Greenberg Traurig Avoids Former Client’s DQ Motion By Consenting To Withdrawal

Michael E. McCabe, Jr.Confidentiality, Conflicts of Interest, IP Ethics0 Comments

Greenberg Traurig has apparently decided that discretion is the better part of valor.  The law firm has agreed voluntarily to withdraw as counsel from a litigation rather than face a disqualification motion in which it was charged with a conflict of interest for trying to invalidate patents it helped prosecute.  We previously reported here that Greenberg Traurig had “switched sides” by taking a position directly adverse to its former client in what appeared to be a substantially related matter.

By way of background, Greenberg’s former client, Apollo Enterprise Solution, Inc. (“Apollo”) sued Greenberg Traurig in California state court for breach of fiduciary duty, interference with contractual relations, and negligence.  The basis of Apollo’s state court lawsuit was that Greenberg was misusing Apollo’s privileged information and had filed counterclaims in another lawsuit asserting the invalidity of Apollo patents that Greenberg helped to obtain.  Apollo’s state court complaint against Greenberg sought $2 million in compensatory damages and unspecified punitive damages.

That “other” lawsuit was a case in which Apollo sued a licensee called Lantern Credit LLC (“Lantern”) for breach of a “Master Services Agreement.”  This contract case related to Lantern’s use of Apollo’s patented “TrueCollect” service.  According to Apollo, the TrueCollect system allows creditors to recover delinquent debts faster and more efficient by combining online payment, debt collection, and debt recovery technologies in one offering.  Apollo alleged that Lantern owed it $2 million for services rendered under their Master Services contract.

Greenberg entered its appearance on behalf of Lantern against its former client Apollo.  Things then got interesting when, after Greenberg removed the contract case to federal court, it asserted on behalf of Lantern counterclaims seeking a declaratory judgment of invalidity and non-infringment of Apollo’s U.S. Patent Nos. 7,814,005 and 8,510,214, which allegedly relate to the TrueCollect service.  Lantern, through its counsel at Greenberg, alleged that it had no obligation to pay under the Master Services Agreement based on the alleged invalidity of those patents.  See Apollo Enterprise Solutions, Inc. v. Lantern Credit, LLC, No. 2:17-cv-02331-AB-JC (C.D. Cal. filed Mar. 24, 2017).

The problem, according to Apollo, was that Greenberg had helped Apollo obtain the very same patents it was now seeking to invalidate.  Greenberg’s conduct led Apollo to file the above-referenced state court lawsuit against Greenberg.  In addition, Apollo sought Greenberg’s disqualification from representing Lantern in the removed breach of contract action.  See Motion to DQ Greenberg here.

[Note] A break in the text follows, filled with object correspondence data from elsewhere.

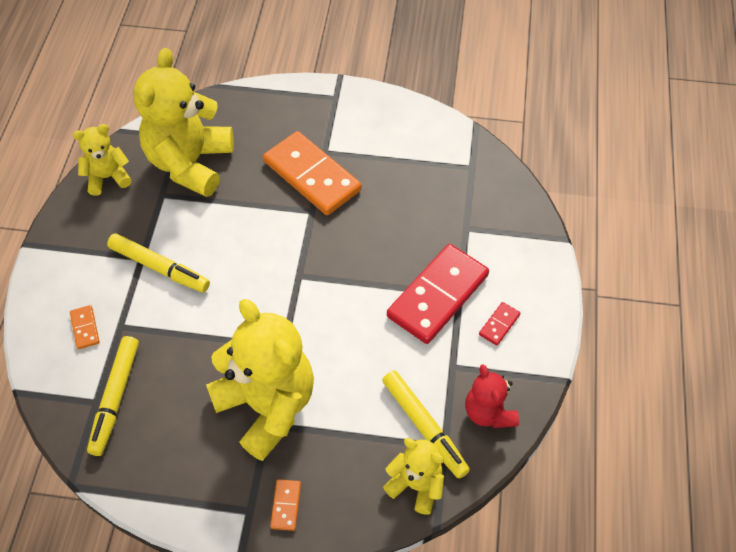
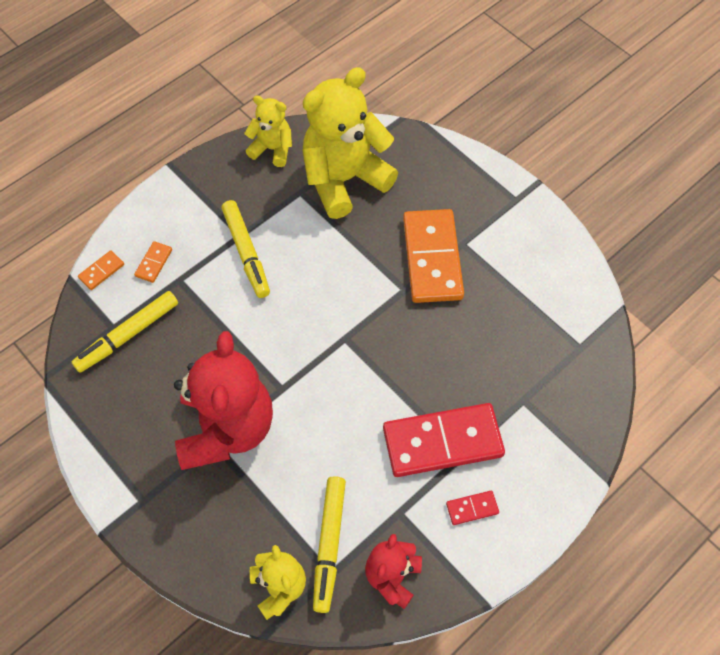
camera: 40 degrees right, 5 degrees up
(267, 406) = (226, 428): yellow teddy bear -> red teddy bear
(286, 505) = (170, 519): orange domino -> orange domino (101, 271)

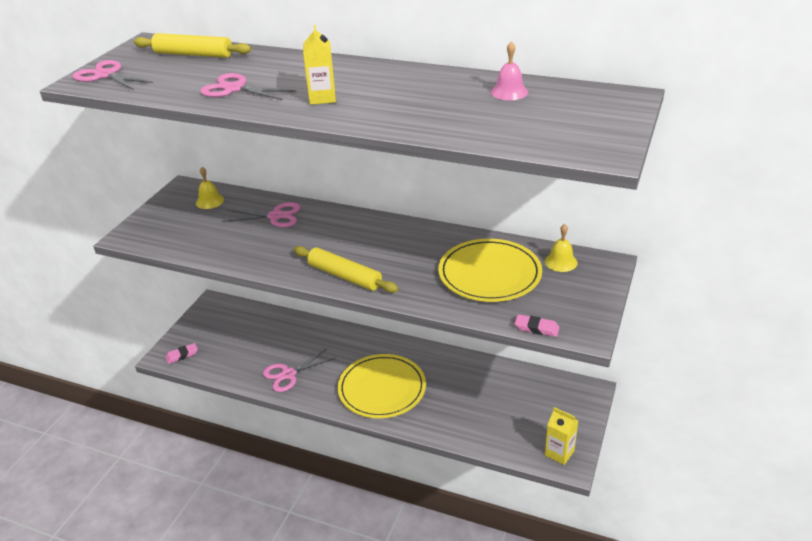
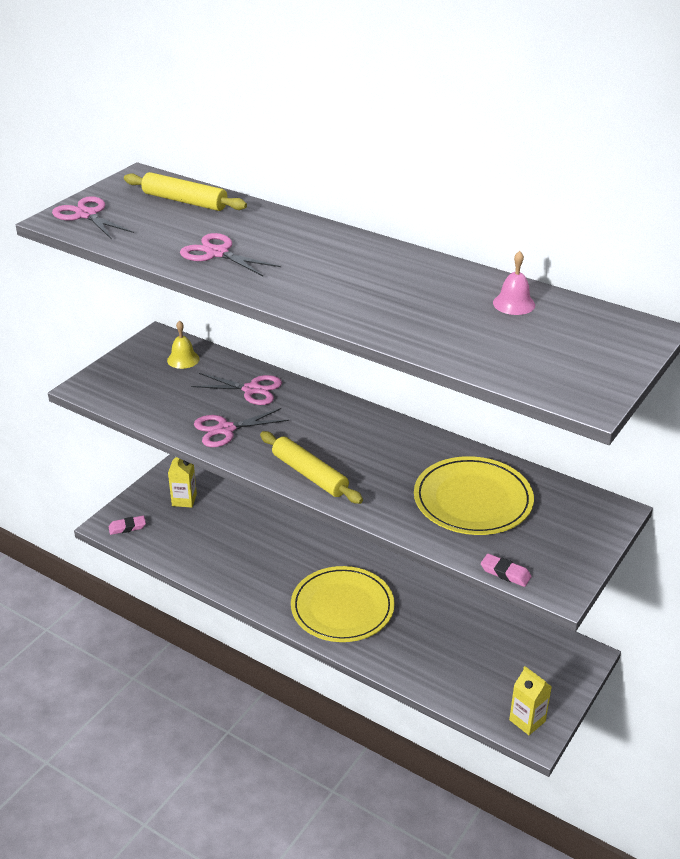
camera: 10 degrees right, 0 degrees up
(288, 374) = (240, 571): pink scissors -> pink scissors (225, 429)
(322, 98) = (307, 280): yellow carton -> yellow carton (184, 500)
(561, 262) = (560, 499): yellow bell -> none

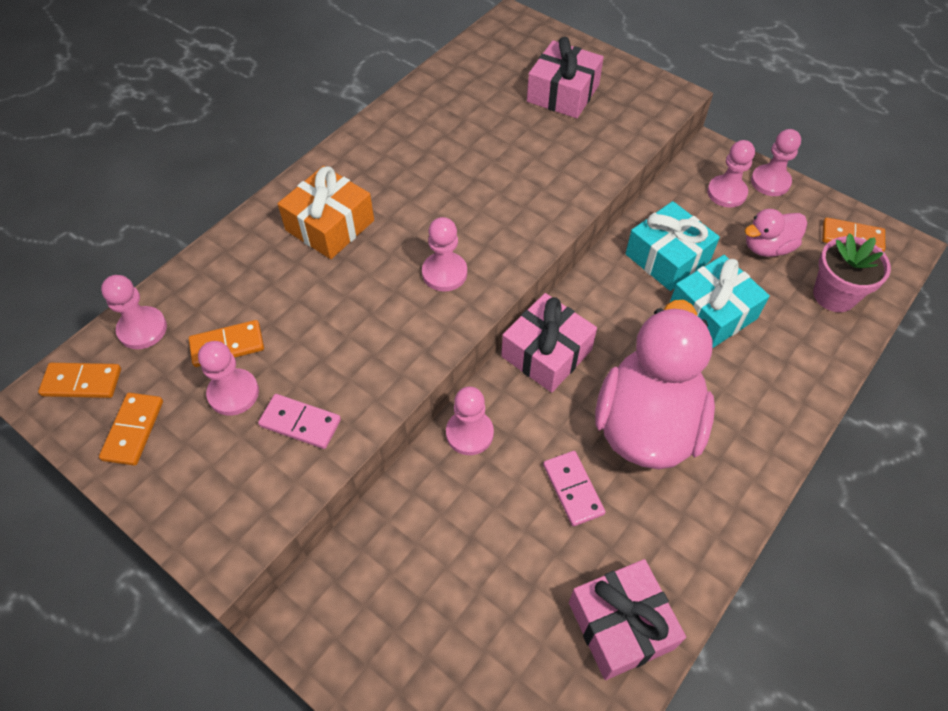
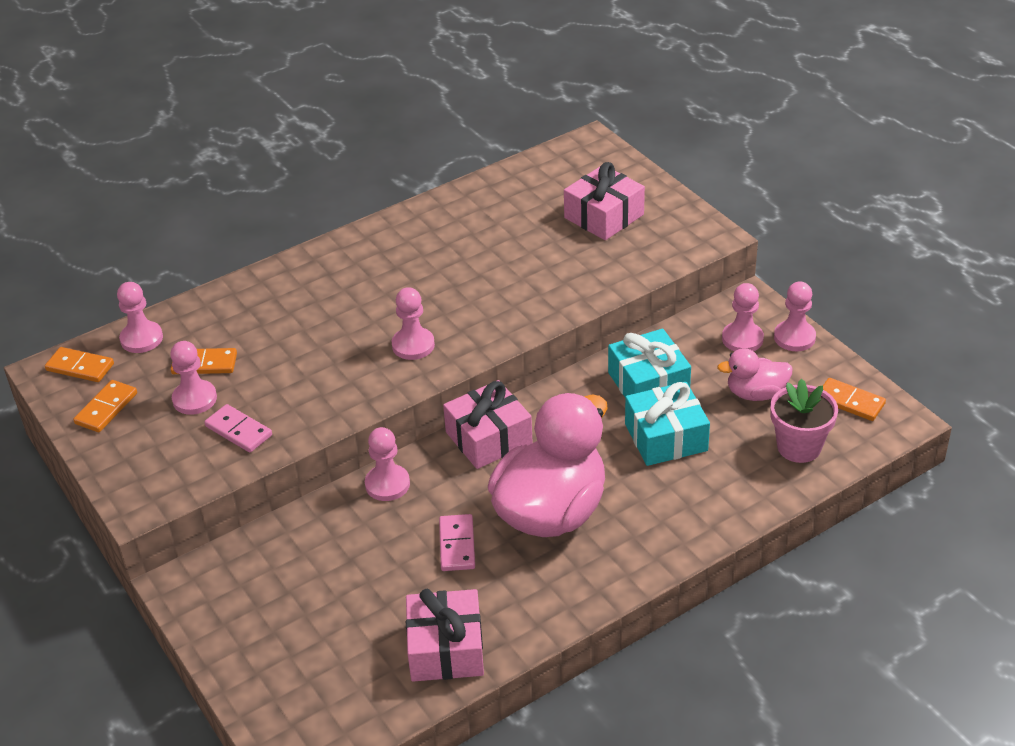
camera: 20 degrees right, 15 degrees down
(330, 225) = (331, 289): orange gift -> none

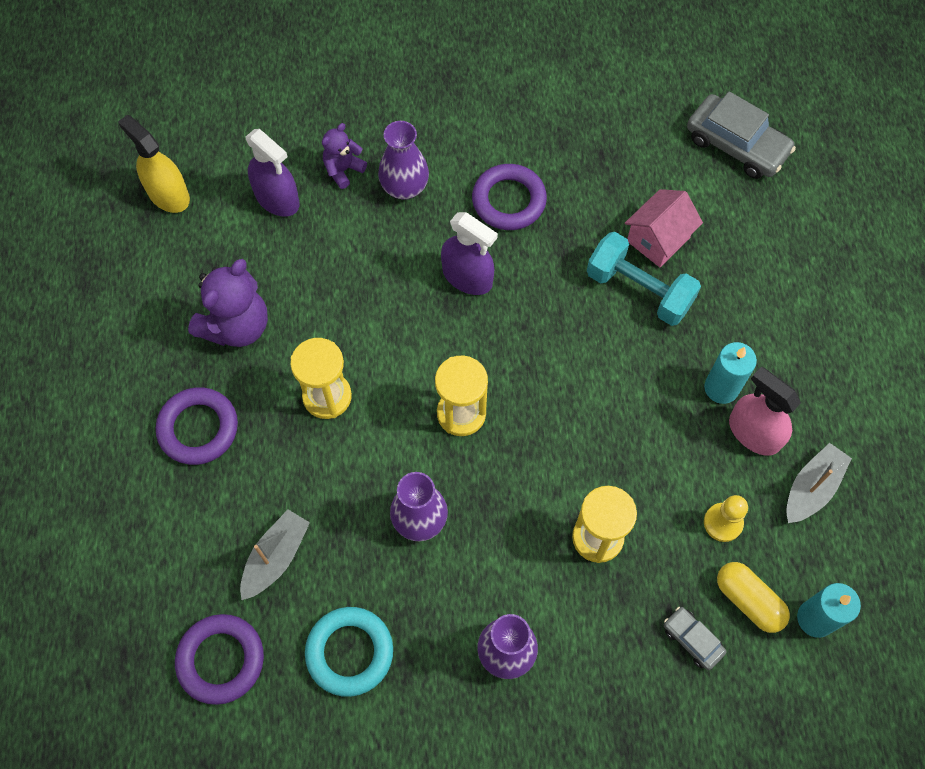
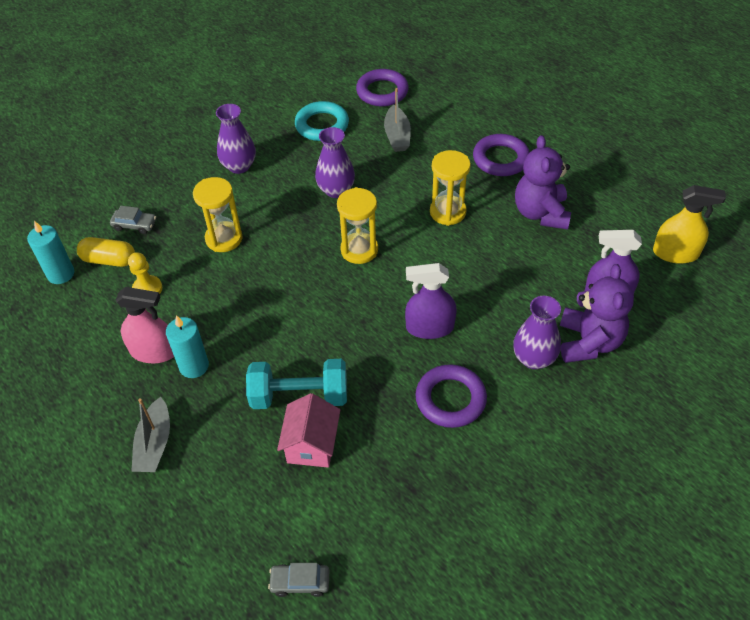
camera: 145 degrees right, 15 degrees down
(343, 170) = (589, 342): purple teddy bear -> purple teddy bear, size x1.77
(736, 145) = (300, 582): grey car -> grey car, size x0.52
(811, 488) = (94, 342): grey boat -> grey boat (155, 444)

In its disqualification motion filed in the Lantern case, Apollo alleged that Greenberg had a conflict of interest because Greenberg previously represented Apollo in the prosecution of the ‘005 and and ‘214 patents.  In particular, an attorney from Greenberg had represented Apollo in drafting a provisional patent application regarding Apollo’s debt collection system.  The ‘005 and ‘214 patents each claimed priority to that provisional patent application.  Thus, according to Apollo, Greenberg Traurig had a former client conflict by taking on a matter directly adverse to its former client (Apollo) that was substantially related to the subject matter of the prior representation and without the former client’s consent.

On May 8, 2017, Greenberg filed an opposition to the motion to disqualify.  A hearing on Apollo’s motion to disqualify was scheduled to be held today.

At some point, Greenberg had a change of heart.  On May 15, 2017, Apollo and Lantern filed a joint stipulation to withdraw Apollo’s motion to disqualify.  In their Joint Stipulation, Greenberg agreed voluntarily to withdraw as counsel for Lantern without “admitting any fault or conceding any issue raised” in Apollo’s disqualification motion.

On May 16, 2017, the district court granted the motion to withdraw.  The district court also denied the motion to disqualify Greenberg as moot and stayed the case for 30 days to give Lantern time to engage new counsel.

In light of this development, it is not clear whether Apollo will continue its separate state court lawsuit against Greenberg.

For Greenberg, this appeared to be a wise procedural move.  Whether Greenberg would have survived Apollo’s DQ motion was debatable.  Moreover, an adverse ruling on the DQ motion could have strengthened Apollo’s hand in the state court case.  Quite possibly, Greenberg’s withdrawal “killed two birds with one stone” by avoiding the downside ethical and legal ramifications if Greenberg had lost on the disqualification issue.  And its voluntary withdrawal may have helped set the stage for an early exit from Apollo’s pending state court lawsuit.